This isn't a test, and there are no wrong answers. People who finish online courses almost never have more free time than people who drop — they've just made a concrete plan and decided in advance how they'll handle the weeks that get hard. Be honest with yourself.
The Real Commitment
Over the next 3 months, this course asks for roughly:
Looking at that honestly: does it fit into your life right now?
Options: Yes, comfortably / Yes, but tight — I'll need a plan / I'm not sure — this is what I need to figure out
"Tight but planned" finishes more often than "comfortable but vague."
Your "Why"
People push through the hard weeks when they remember why they started.
Why do you want to learn R?
Be specific. "To analyse my own data at work" beats "to learn coding."
What's one concrete thing you want to be able to do with R by the end of this course?
e.g. "Make my monthly report charts myself," "clean a messy dataset without Excel," "build a simple dashboard for my department."
Why now, and not six months ago or six months from now?

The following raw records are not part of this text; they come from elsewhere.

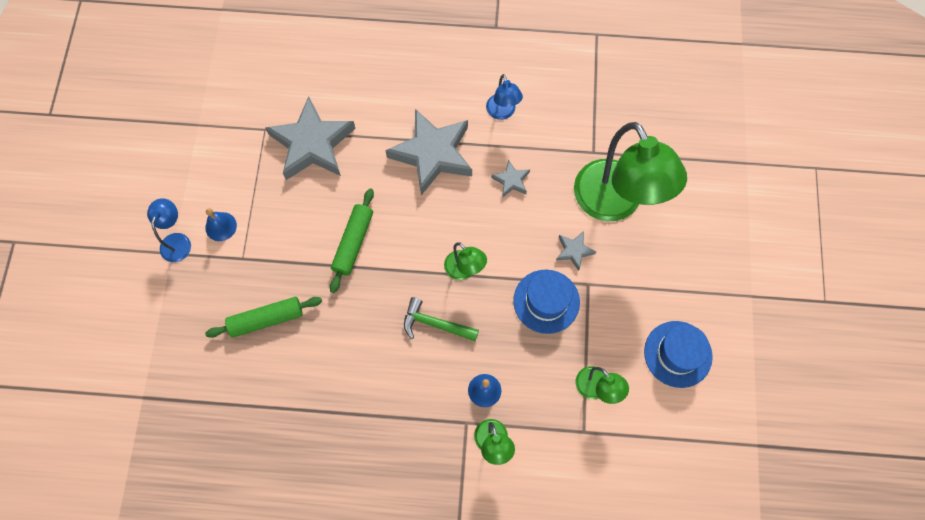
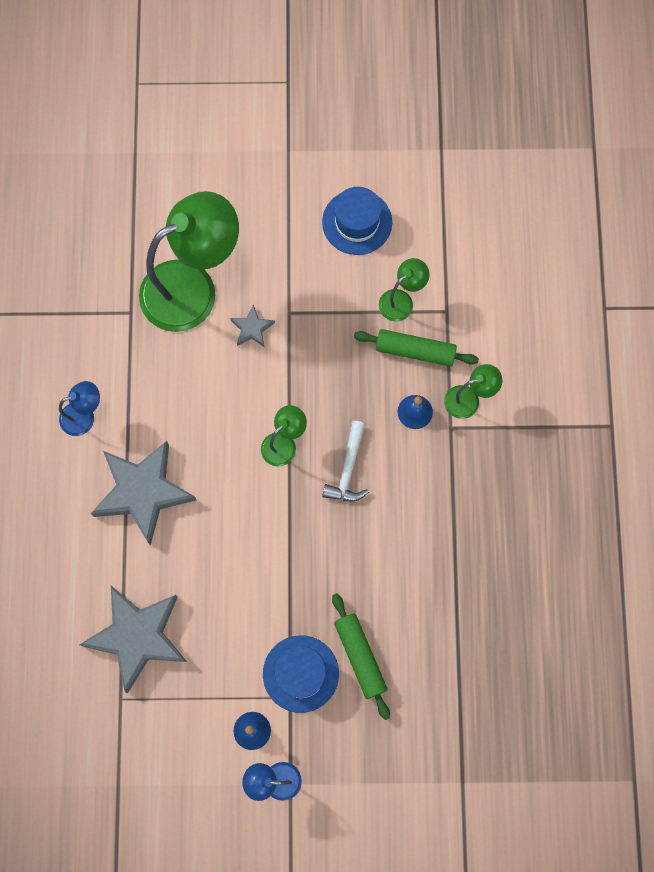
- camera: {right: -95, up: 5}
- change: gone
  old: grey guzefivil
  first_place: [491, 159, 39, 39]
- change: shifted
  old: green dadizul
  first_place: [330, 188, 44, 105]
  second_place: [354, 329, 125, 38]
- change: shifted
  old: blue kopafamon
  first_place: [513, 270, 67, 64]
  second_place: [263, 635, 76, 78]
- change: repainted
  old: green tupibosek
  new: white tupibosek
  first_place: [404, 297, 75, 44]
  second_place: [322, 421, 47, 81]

Knowing your timing motivation helps you reconnect with it when things get hard.
Your Learner Profile
Your Weekly Plan
Naming a specific time and place beats simply intending to find time. This is the most important part of the whole planner. Vague intentions ("I'll find time on weekends") fail almost every time. Concrete plans ("Saturday 6 pm, at my desk, after dinner") do not.
Which batch will you attend?
Batch 1: Saturday 11:30 AM – 1:00 PM
Batch 2: Saturday 6:00 PM – 7:30 PM
Batch 3: Sunday 8:00 AM – 9:30 AM
Write it down: I will attend class every ________ at ________.
Is there anything in your life that regularly competes with your chosen class time — family responsibilities, calls, work overruns? How will you protect the slot?
e.g. "Sunday mornings are usually free but I'll tell my family not to schedule anything." Be specific about the threat and your counter-move.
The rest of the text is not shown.